Zippo had earned all of the “points” needed for an honorable discharge and was literally on his way home when he learned that the number of points had been increased. He was turned around and sent back to Germany. With a handful of other men, Zippo was told to dress in his Class A uniform and report for duty in Nuremberg. They were ushered to a prison building and each one was assigned to a cell door along a long hallway. They were told to observe the prisoners inside, without fail, for hours at a time. The guards began to speculate that their wards were somehow special.
An avid reader as a kid, Zippo liked the Daily News, and from the news photos, identified one of the prisoners as Joachim von Ribbentrop, the Nazi foreign minister.

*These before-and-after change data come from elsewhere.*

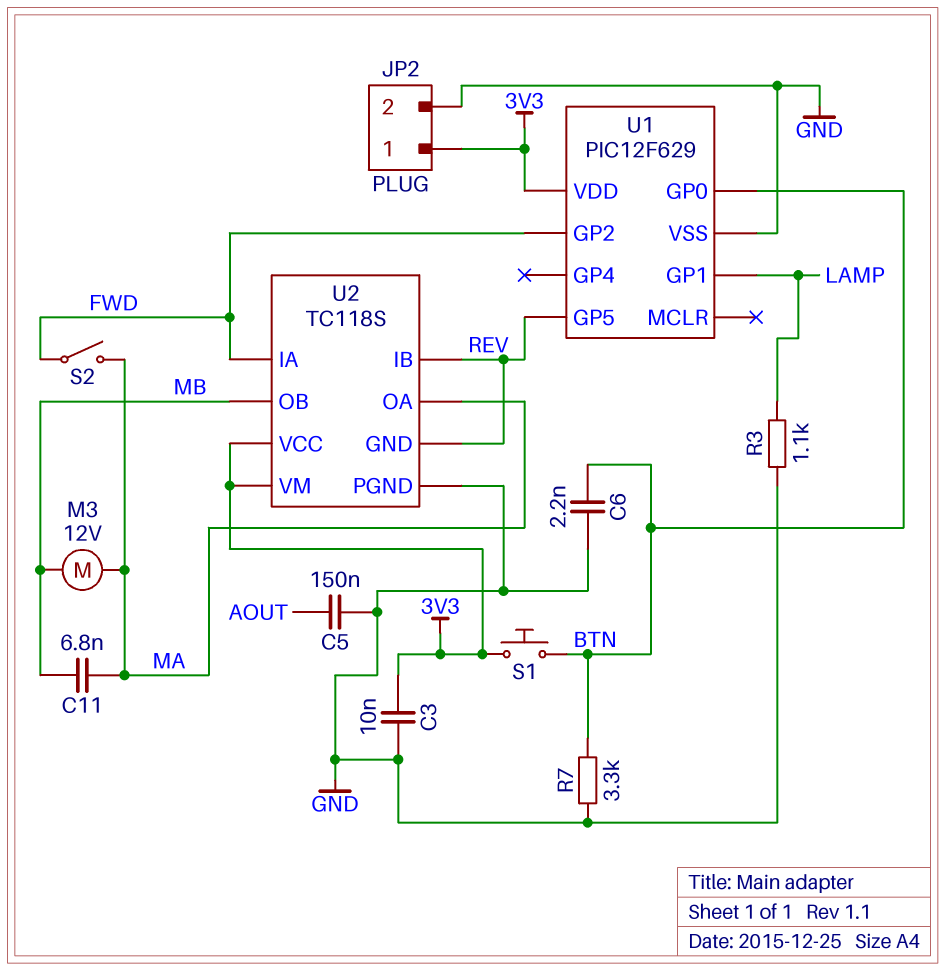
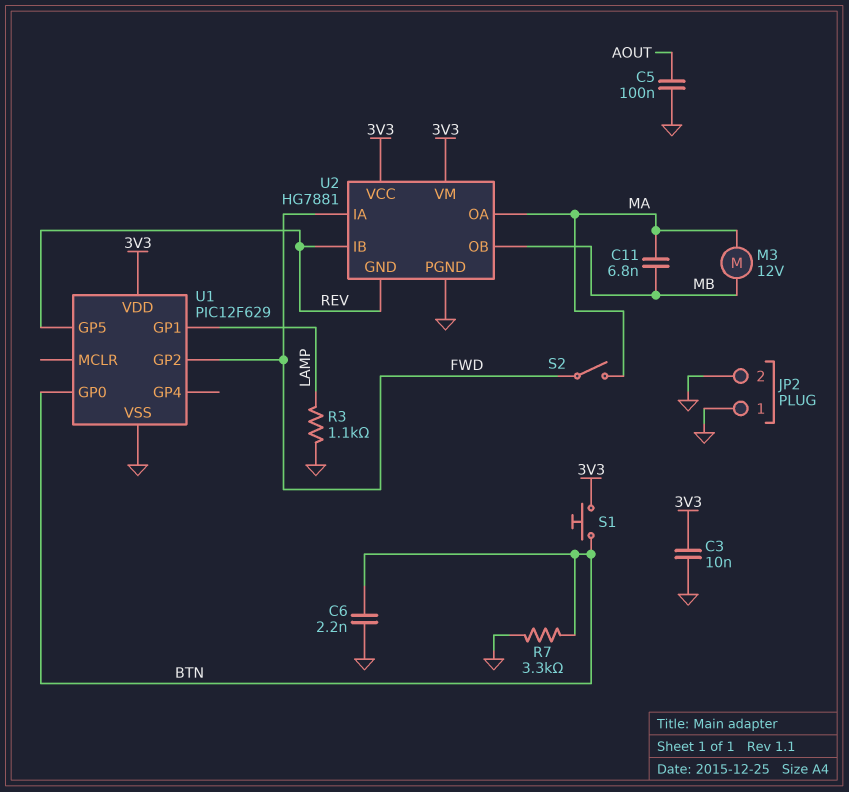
C5: 150nF (AOUT, GND) -> 100nF (AOUT, GND)
JP2 pin 1: 3V3 -> GND
U2: TC118S -> HG7881

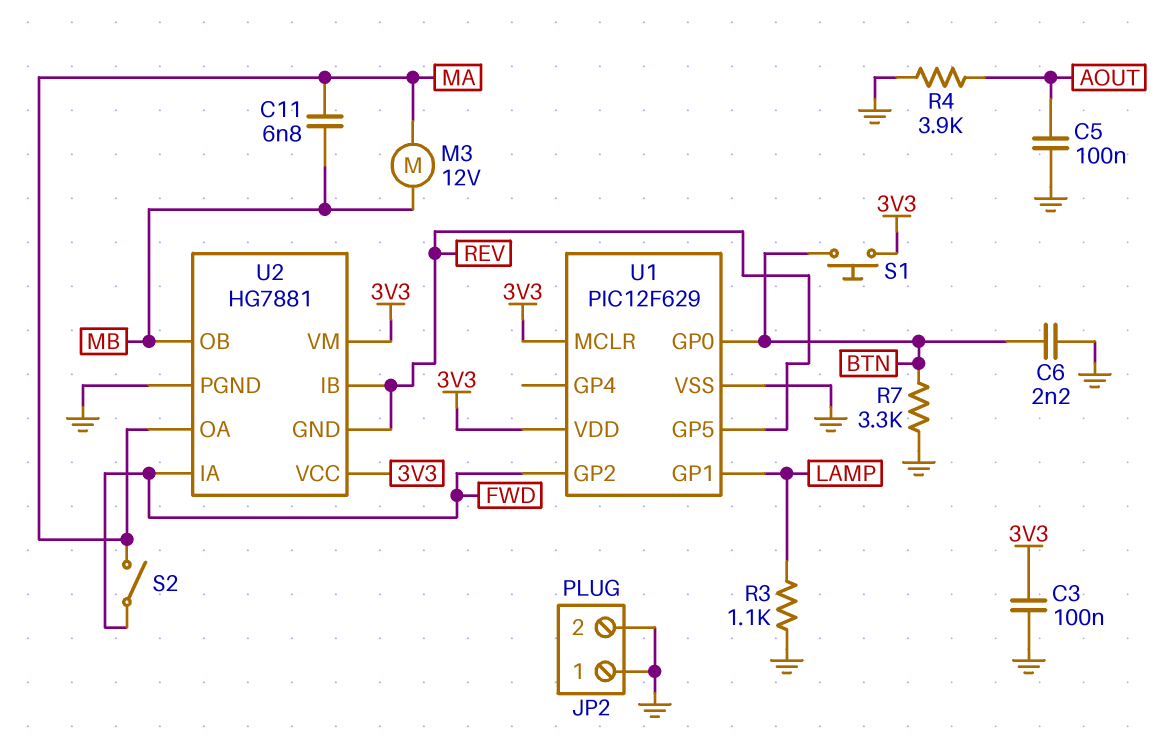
C3: 10nF (3V3, GND) -> 100nF (3V3, GND)
R4: none -> 3.9k (AOUT, GND)
U1 pin MCLR: none -> 3V3

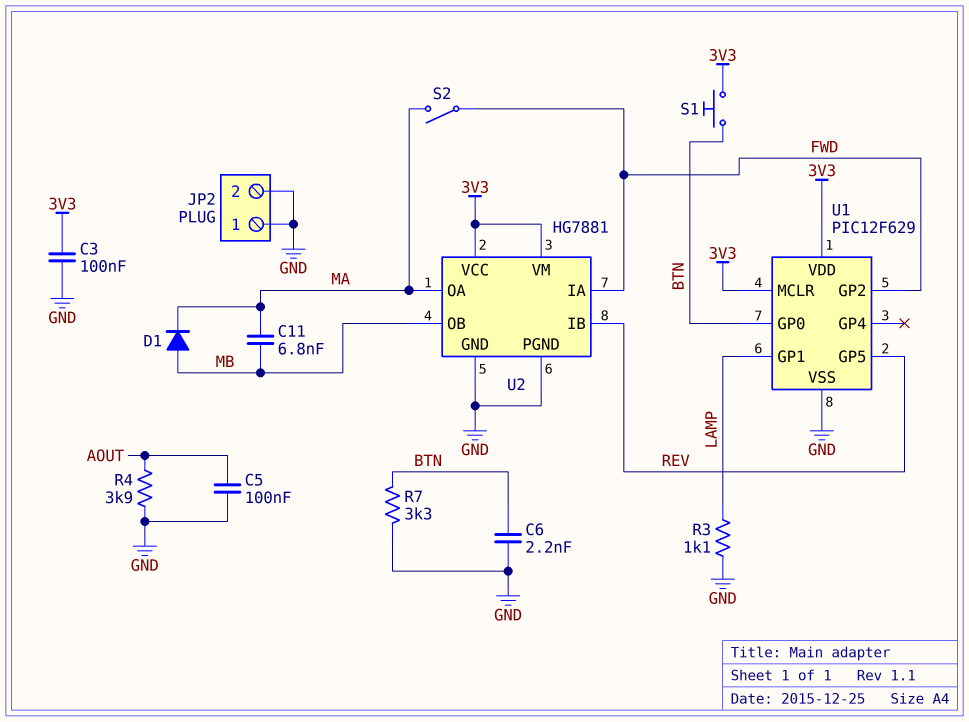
D1: none -> diode (A MB, K MA)
M3: motor 12V (MA, MB) -> none
U2 pin GND: REV -> GND

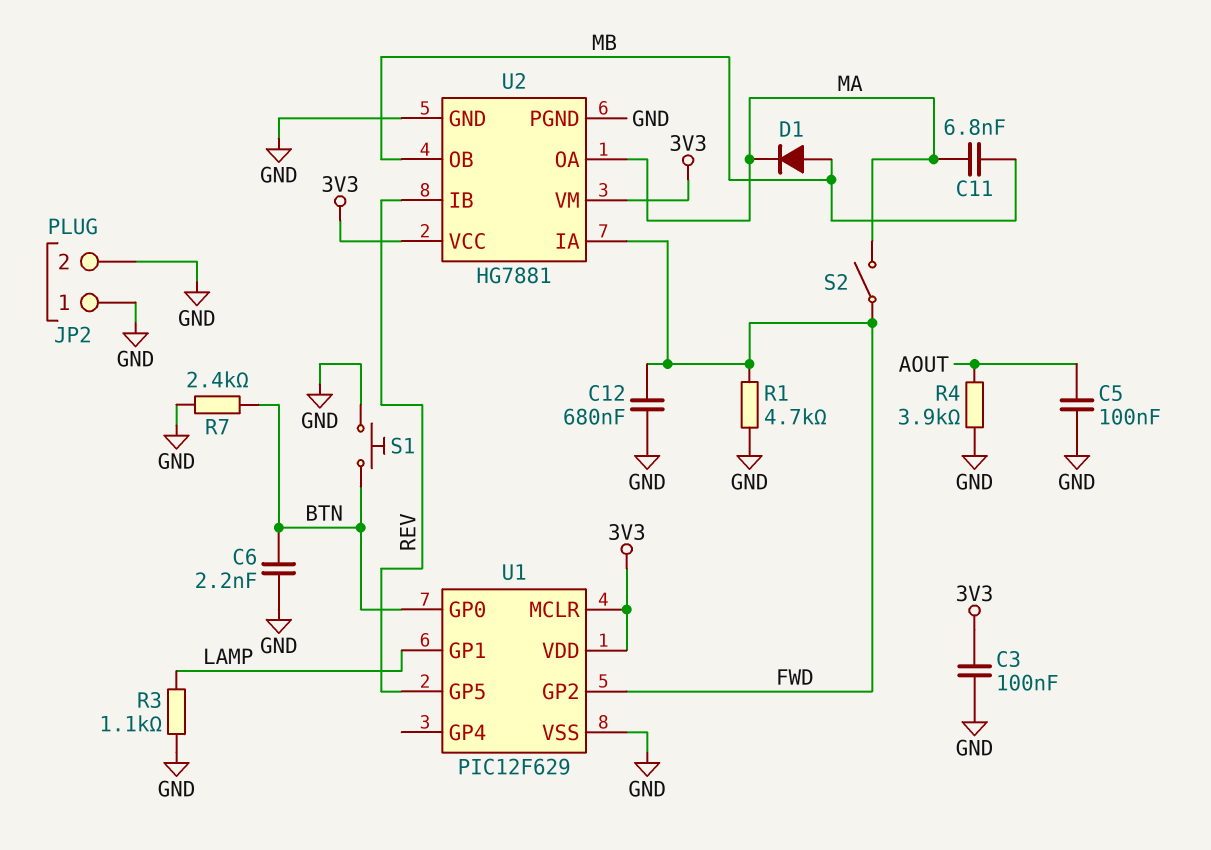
C12: none -> 680nF (FWD, GND)
R1: none -> 4.7k (FWD, GND)
R7: 3.3k (BTN, GND) -> 2.4k (BTN, GND)
S1: button (3V3, BTN) -> button (BTN, GND)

“I said, holy mackerel,” Zippo recalled. They identified another prisoner as Heinrich Himmler, the head of the S.S. and the principal architect of the Holocaust. “I then realized that I was going to be here for a while,” he said.
In the months leading up to and during the war crimes trial, Zippo and his fellow guards worked 24-hour shifts followed by 48 hours off, peering at the prisoners in their cells at all times. Naturally, any conversation with the prisoners was absolutely forbidden. But that didn’t stop some interaction, especially when Zippo spotted Hermann Goering, Hitler’s second in command and the head of the German military.
“I wanted to get his autograph,” Zippo said. “Every time you were assigned to a new prisoner, you’d ask him for his autograph, and you’d have to give him a tailor-made cigarette,” he recalled. Most prisoners agreed, but not Goering.
“He says, ‘Nein.’ I say, ‘Why?’ He says, ‘Two cigarettes,’” Zippo said with a laugh. “I got his autograph at least four different times.” (After the war, working as a postman and short on cash, he sold the autographs — against Frieda’s advice.)
On Oct. 16, 1946, hours before he was set to be executed, Goering was found dead in his cell, having taken a cyanide tablet that was smuggled into his cell. Zippo and his fellow guards were grilled, one at a time, to try and determine who had provided the pill. “Everybody in the outfit denied it,” he said. While the guilty party was never proven, Zippo said he believes it was the Officer of the Day, whom he said was a German sympathizer.
While the historical gravity of the Nuremberg trials was lost on Zippo (“I was just a kid,” he said), the sentencing and execution of top Nazi leaders certainly marked a turning point in his life, a corner that, once rounded, brought him closer to returning to civilian life.
He and Frieda made a life together back in the States and raised a family, eventually coming to Chatham.
“We had 65 years of terrific harmony and bliss,” he said.